Pico was where I learned to eat
I saw my first punk-rock show on Pico,
was shot at, fell in love, witnessed a knife fight,
took cello lessons, raised chickens, ate Oki Dogs and heard X, Ice Cube, and Willie Dixon perform (though not together)
When this dining room was Tiny Naylor’s
my mom used to take us here for patty melts
when she didn’t feel flush enough
to spring for the onion rings across the street.
You could drive by the restaurant 300 times
without ever being tempted to stop.
You dump your Lexus off with the valet,
march down a breezeway.
It looks like the path to Thunder Mountain at Disneyland.
You walk past a watery ditch lined with shattered rock whose cracks ooze green light.
You are led to an elevator in the rust-colored steel structure.

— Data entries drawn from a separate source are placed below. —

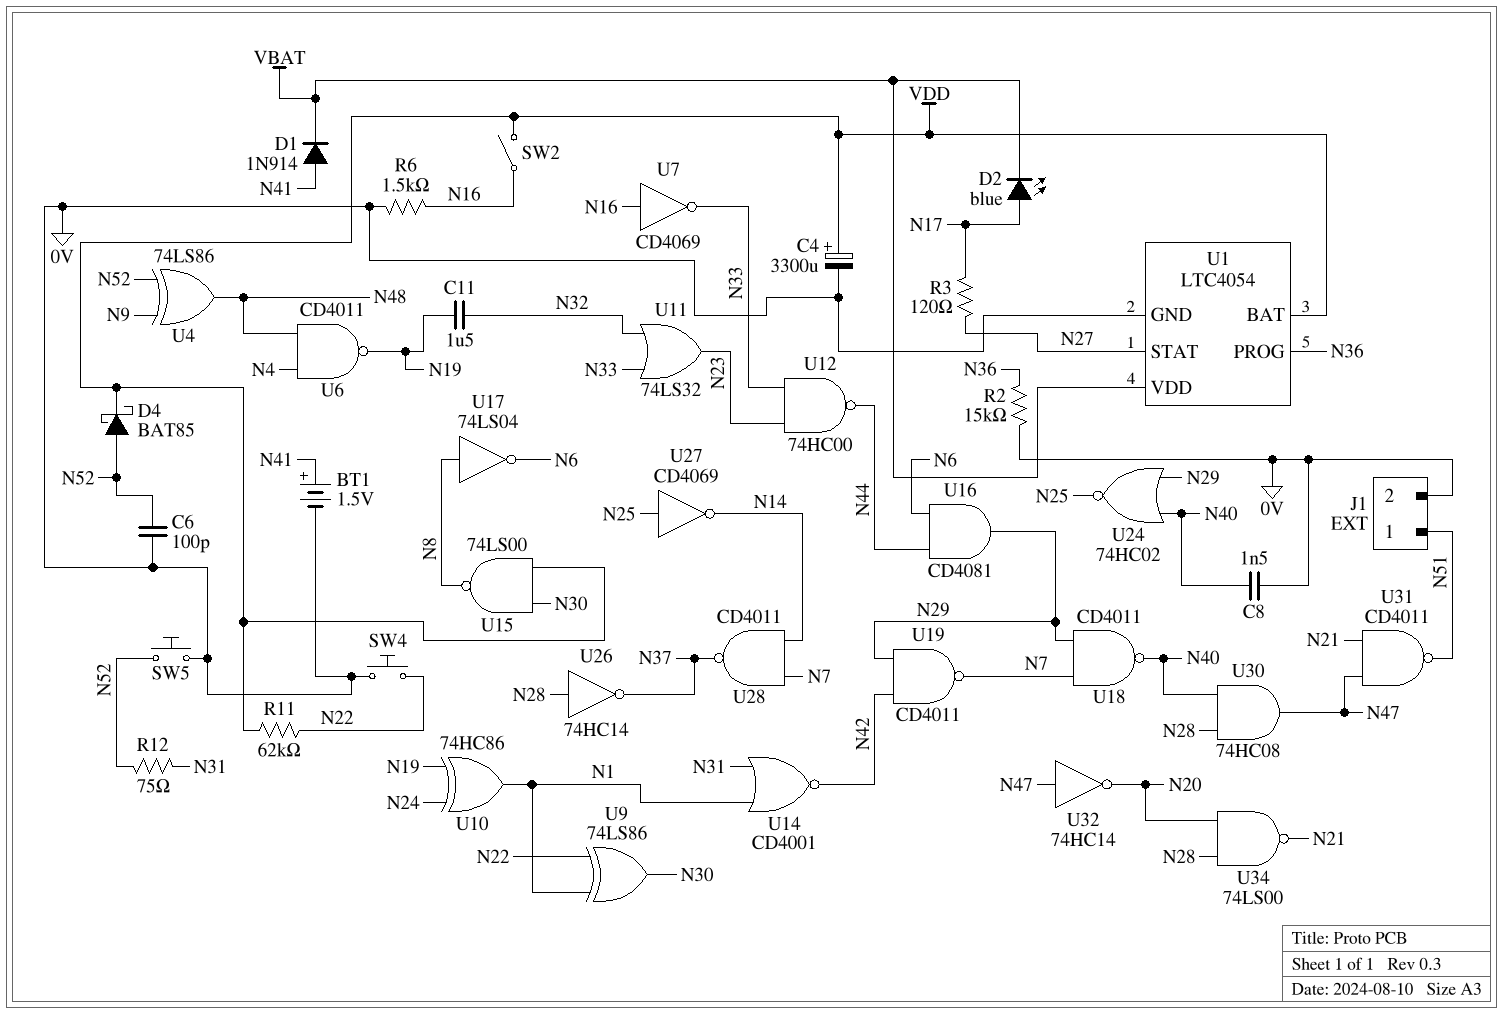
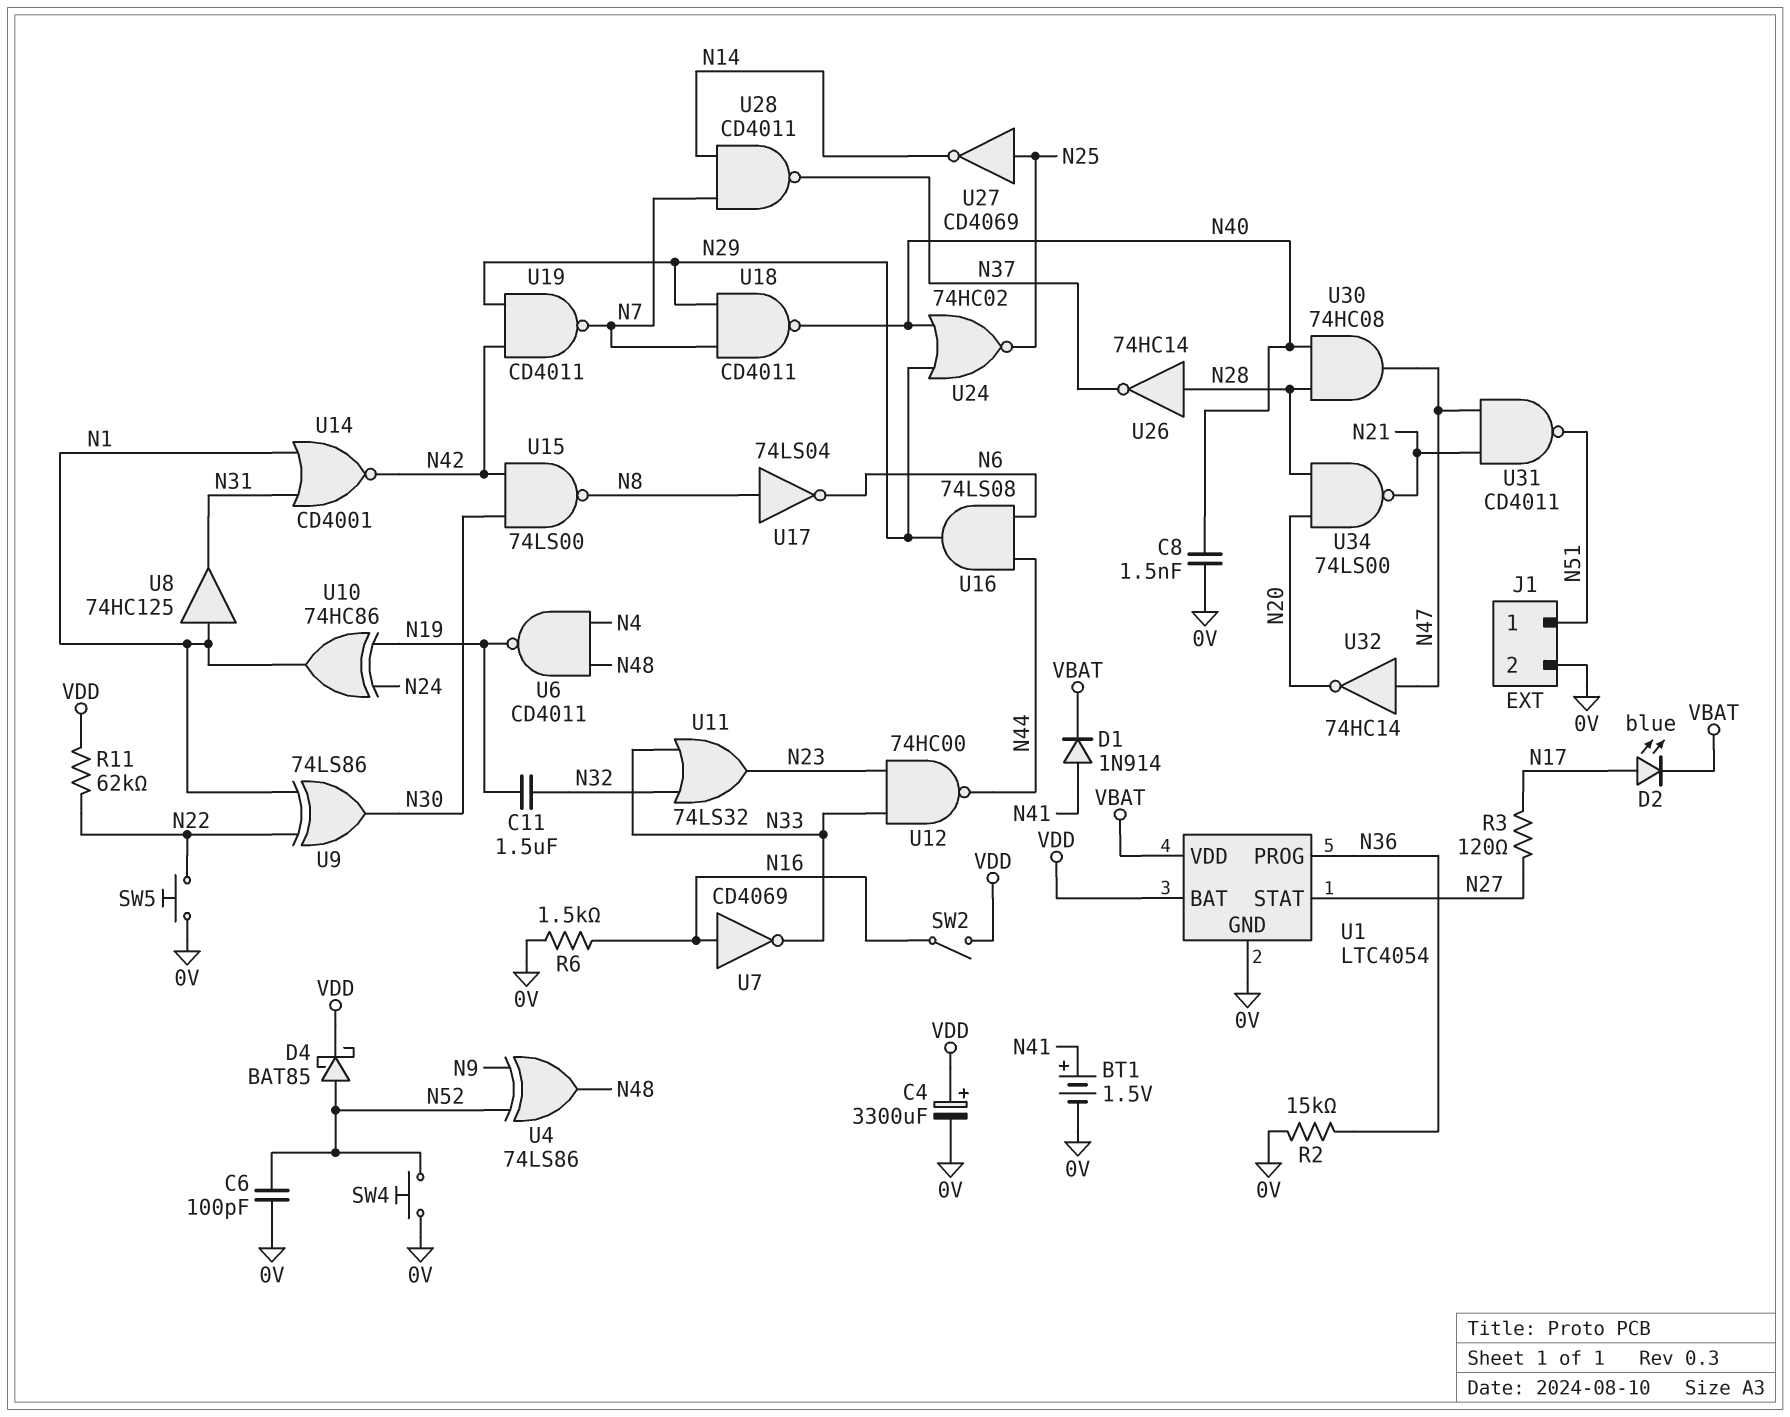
R12: 75 (N31, N52) -> none
SW4: button (0V, N22) -> button (0V, N52)
SW5: button (0V, N52) -> button (0V, N22)
U8: none -> buffer 74HC125 (in N1, out N31)
U15: NAND 74LS00 (in N30, in VDD, out N8) -> NAND 74LS00 (in N30, in N42, out N8)
U16: AND CD4081 (in N6, in N44, out N29) -> AND 74LS08 (in N6, in N44, out N29)

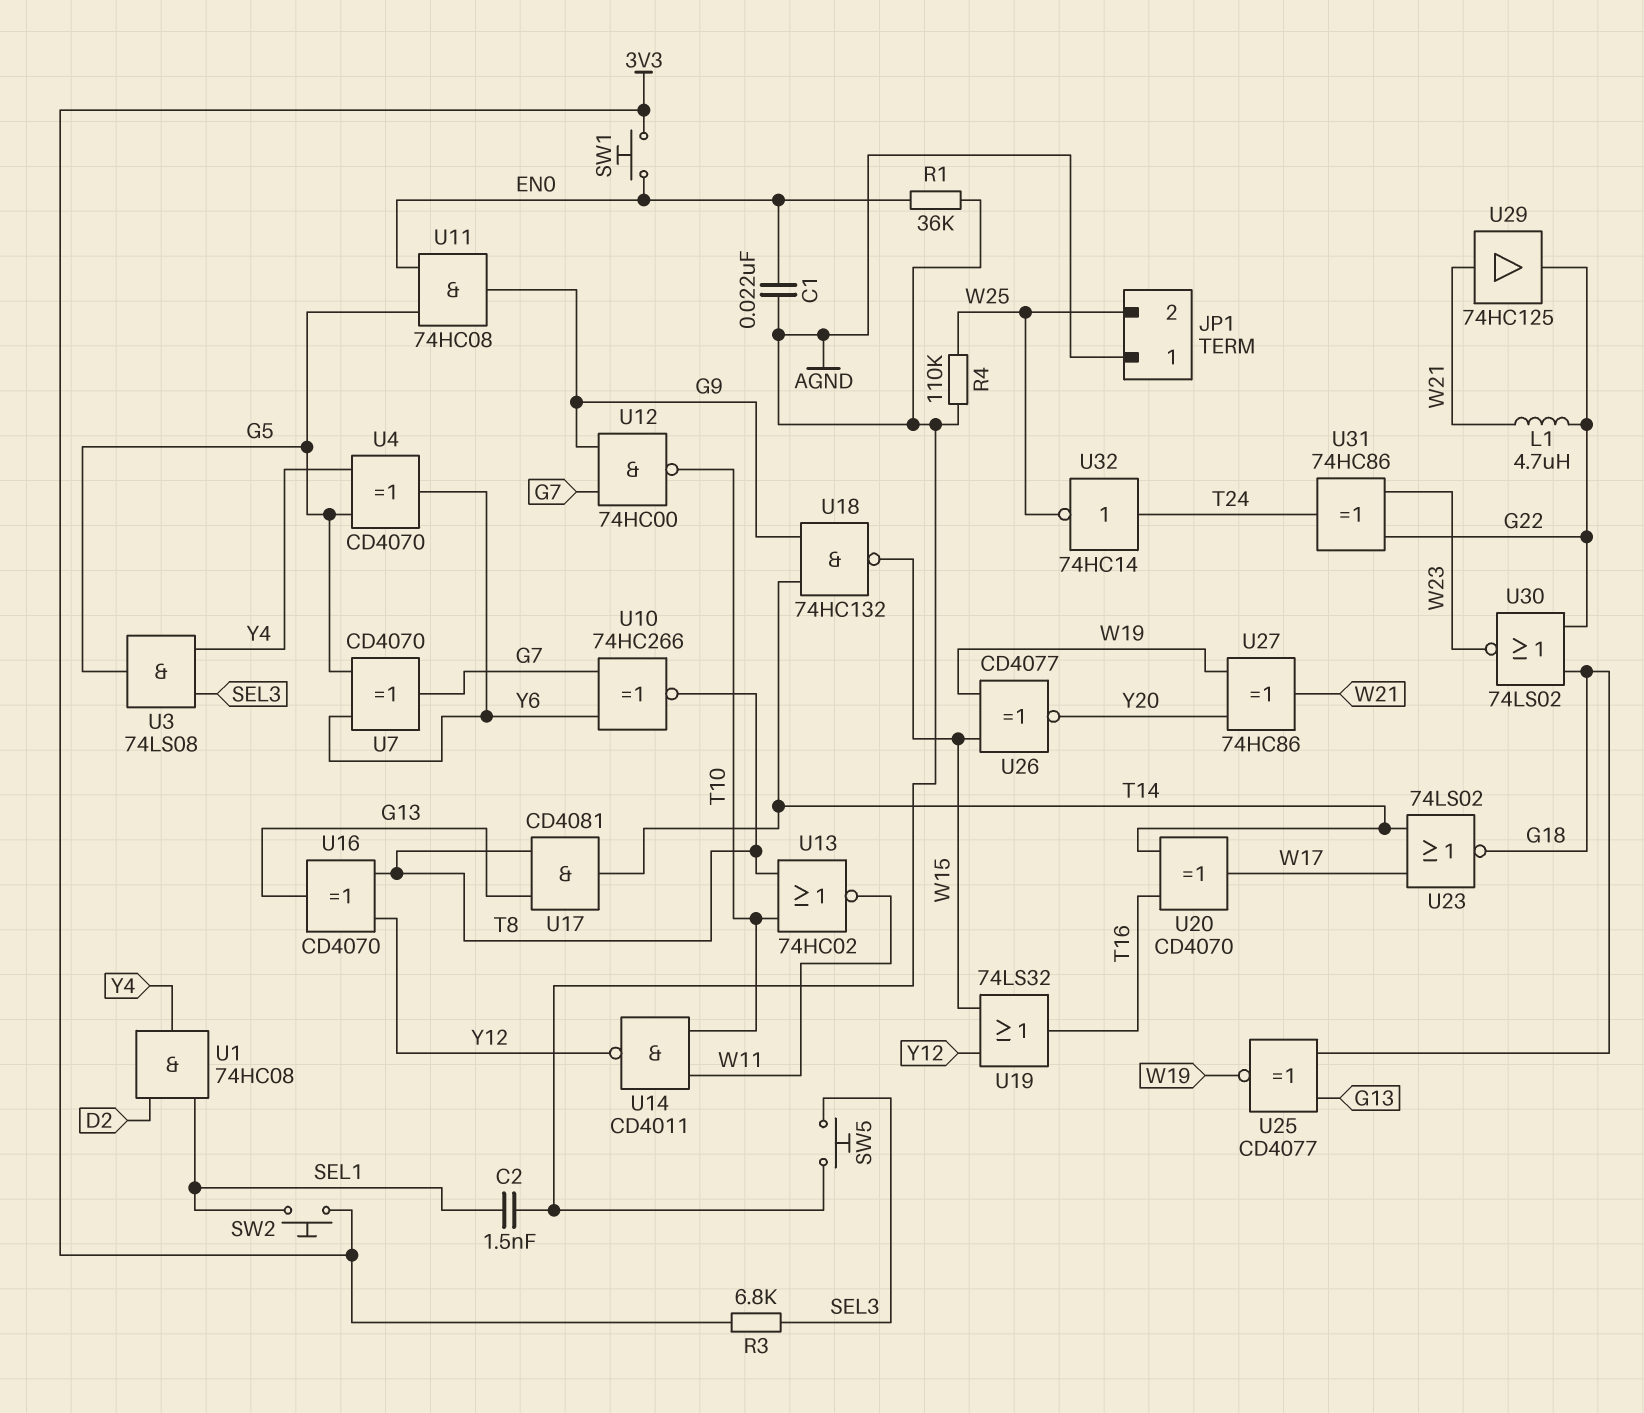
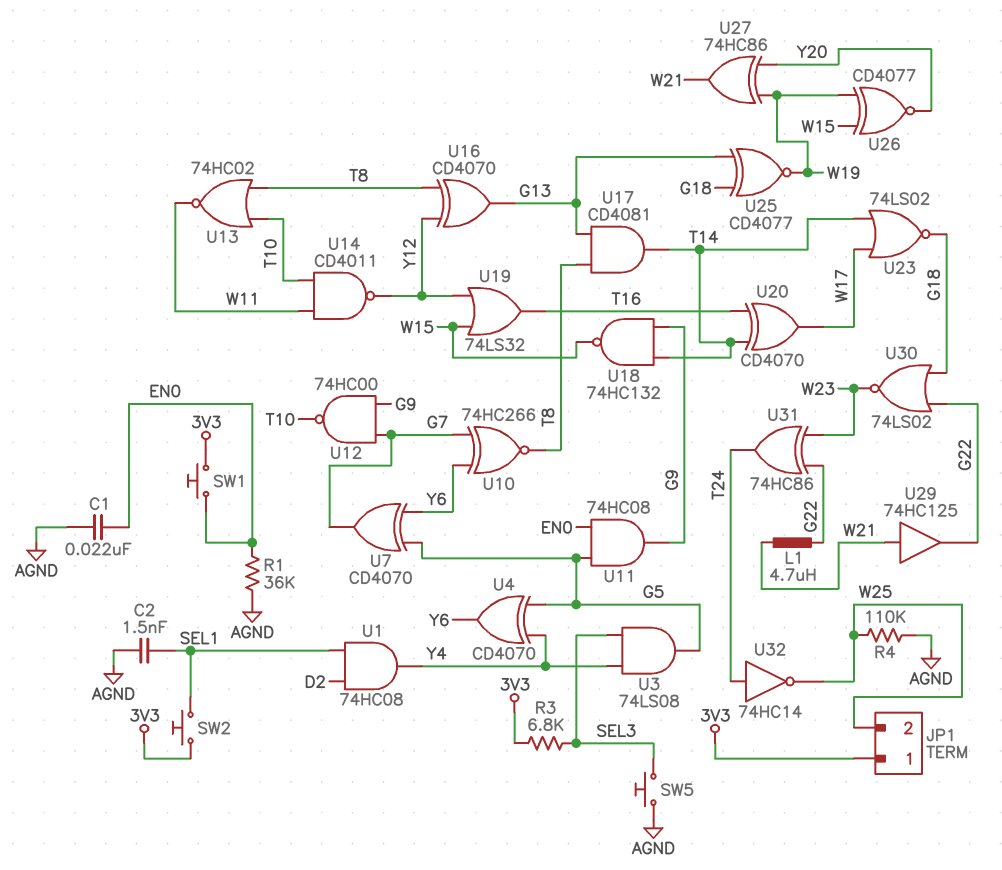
JP1 pin 1: AGND -> 3V3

If you spend much time watching period Asian movies,
you will remember scenes of dark inns,
a crew of women tending an ancient grill,
prodding battered cookpots licked with yellow flame.
Their interiors resonate with dark wood and leather,
stone and iron, surfaces oozing water and flame.
Like the fifth level of any first-person shooter
You never know quite whether to order a Dirty Martini
or to search the ground for a pulsing golden key.
It is time to go down into the dining room.
The minimalist soundtrack,
which sounds like the part
where the icebergs float by in a National Geographic film.
If you try to muscle your way toward a seat
that may not officially belong to you,
a stooped Chinese woman will cut you off at the knees.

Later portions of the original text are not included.